Staff Sgt. Craig Pearrell of Morgan County, W.Va., knows what it's like to leave his family behind. For his last deployment -- to Iraq from July 2008 to February 2009 -- Pearrell had to leave home when his youngest daughter was 9 months old. When he left, she couldn't walk or talk.

"I come back and she's done everything," he said.

That wasn't the only thing that was hard for Pearrell while he was away from his family.

"You're so used to doing things with them. They get used to doing things without you," he said.

It's not just fathers who get called away from home.
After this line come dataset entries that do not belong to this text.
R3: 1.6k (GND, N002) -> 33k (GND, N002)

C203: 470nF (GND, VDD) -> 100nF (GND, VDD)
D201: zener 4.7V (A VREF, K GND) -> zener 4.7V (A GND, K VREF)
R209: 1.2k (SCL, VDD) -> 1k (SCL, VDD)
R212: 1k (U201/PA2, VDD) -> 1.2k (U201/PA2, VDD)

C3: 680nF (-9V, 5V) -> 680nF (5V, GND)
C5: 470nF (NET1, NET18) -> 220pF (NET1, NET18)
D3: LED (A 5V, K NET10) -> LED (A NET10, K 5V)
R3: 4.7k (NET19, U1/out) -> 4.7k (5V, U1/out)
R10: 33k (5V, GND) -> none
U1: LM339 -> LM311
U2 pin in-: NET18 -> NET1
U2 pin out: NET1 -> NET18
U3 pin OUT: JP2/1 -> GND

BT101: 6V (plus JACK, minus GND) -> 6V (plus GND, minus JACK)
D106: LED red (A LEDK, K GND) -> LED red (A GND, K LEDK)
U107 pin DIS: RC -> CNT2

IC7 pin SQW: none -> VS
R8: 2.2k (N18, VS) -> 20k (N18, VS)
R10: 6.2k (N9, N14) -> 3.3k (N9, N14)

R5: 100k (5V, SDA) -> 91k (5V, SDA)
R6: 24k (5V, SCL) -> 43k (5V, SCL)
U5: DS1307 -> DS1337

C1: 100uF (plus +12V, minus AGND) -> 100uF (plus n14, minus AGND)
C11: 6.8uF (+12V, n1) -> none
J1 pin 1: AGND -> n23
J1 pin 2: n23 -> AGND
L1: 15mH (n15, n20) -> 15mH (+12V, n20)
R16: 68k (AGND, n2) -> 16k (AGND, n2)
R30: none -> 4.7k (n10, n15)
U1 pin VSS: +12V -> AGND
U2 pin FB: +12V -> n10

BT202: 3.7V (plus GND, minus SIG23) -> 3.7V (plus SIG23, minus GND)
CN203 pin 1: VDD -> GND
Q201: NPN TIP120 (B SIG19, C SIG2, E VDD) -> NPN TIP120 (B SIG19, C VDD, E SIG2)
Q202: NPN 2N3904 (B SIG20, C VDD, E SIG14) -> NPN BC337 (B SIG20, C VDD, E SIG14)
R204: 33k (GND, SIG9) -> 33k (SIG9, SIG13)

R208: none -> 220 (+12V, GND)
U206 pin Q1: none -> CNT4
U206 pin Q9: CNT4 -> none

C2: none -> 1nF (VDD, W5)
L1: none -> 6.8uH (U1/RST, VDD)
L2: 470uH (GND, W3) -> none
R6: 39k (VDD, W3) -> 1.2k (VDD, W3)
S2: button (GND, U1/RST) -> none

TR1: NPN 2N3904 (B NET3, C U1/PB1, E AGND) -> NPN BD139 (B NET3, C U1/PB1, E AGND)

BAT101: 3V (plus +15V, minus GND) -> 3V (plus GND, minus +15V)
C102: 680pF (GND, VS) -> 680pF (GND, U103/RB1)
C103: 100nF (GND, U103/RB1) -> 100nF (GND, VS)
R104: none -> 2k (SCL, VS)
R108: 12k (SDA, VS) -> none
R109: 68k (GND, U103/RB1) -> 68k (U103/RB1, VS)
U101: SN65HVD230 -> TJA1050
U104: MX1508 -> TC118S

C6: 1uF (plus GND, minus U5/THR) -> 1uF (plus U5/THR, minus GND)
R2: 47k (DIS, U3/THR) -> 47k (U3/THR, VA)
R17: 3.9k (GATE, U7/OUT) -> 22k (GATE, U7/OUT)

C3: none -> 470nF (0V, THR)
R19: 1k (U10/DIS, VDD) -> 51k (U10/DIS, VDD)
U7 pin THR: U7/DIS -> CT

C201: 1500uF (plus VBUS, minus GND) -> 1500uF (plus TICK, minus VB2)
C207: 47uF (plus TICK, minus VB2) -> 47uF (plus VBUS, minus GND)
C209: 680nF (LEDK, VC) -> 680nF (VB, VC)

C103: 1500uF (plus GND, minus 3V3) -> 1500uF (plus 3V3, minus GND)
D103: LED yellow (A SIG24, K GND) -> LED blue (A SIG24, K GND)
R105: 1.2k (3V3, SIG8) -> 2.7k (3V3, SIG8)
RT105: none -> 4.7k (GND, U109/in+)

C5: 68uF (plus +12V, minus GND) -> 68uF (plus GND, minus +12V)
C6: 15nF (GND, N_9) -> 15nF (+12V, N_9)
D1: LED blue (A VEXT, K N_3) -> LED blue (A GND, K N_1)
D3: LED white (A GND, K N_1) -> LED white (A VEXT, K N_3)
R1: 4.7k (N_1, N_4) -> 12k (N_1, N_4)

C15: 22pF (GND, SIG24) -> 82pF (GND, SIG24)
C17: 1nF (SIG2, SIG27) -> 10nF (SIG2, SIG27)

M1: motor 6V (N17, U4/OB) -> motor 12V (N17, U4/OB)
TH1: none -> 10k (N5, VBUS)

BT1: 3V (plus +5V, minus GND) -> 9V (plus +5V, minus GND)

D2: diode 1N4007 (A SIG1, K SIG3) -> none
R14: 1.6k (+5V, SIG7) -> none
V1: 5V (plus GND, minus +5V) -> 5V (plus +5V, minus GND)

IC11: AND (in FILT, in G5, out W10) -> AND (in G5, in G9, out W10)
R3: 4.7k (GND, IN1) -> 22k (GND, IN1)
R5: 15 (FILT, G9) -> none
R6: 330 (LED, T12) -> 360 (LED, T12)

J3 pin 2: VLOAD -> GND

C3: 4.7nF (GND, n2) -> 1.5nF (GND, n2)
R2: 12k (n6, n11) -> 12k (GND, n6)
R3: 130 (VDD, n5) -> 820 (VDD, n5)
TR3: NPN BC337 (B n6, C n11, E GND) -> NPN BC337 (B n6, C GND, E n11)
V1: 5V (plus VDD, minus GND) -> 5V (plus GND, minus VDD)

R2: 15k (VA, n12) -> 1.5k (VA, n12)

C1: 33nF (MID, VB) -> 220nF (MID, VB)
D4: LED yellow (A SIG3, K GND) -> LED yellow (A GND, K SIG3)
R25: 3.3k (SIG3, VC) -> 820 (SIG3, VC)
Master Sgt. Karen Minch of Inwood, W.Va., has been deployed seven times, usually for five to six months at a time, since Sept. 11, 2001.

Each time, she has to leave her sons, now ages 12, 15 and 18.

Her husband is a firefighter who works away from home for 24-hour stretches and they have no family in the area.

"We relied on friends and co-workers to help us out," she said.

Even when deployed to Kuwait or Iraq, Minch tried to call home several times a day by land line or through a computer.

"Before school and after school, just like a parent was there," Minch said.

Each service member was called by name, and received a framed letter of thanks and Hometown Heroes Salute coin. Spouses and significant others received engraved pen and pencil sets, and their children were given dog tags.

Each airman also received a "center of influence" medallion, which they can present to someone who "assisted your family in your absence," said Chief Master Sgt. John Alderton.

While speaking to the crowd, Alderton talked about how service members are sometimes viewed as heroes.

"I just did my job," Alderton said.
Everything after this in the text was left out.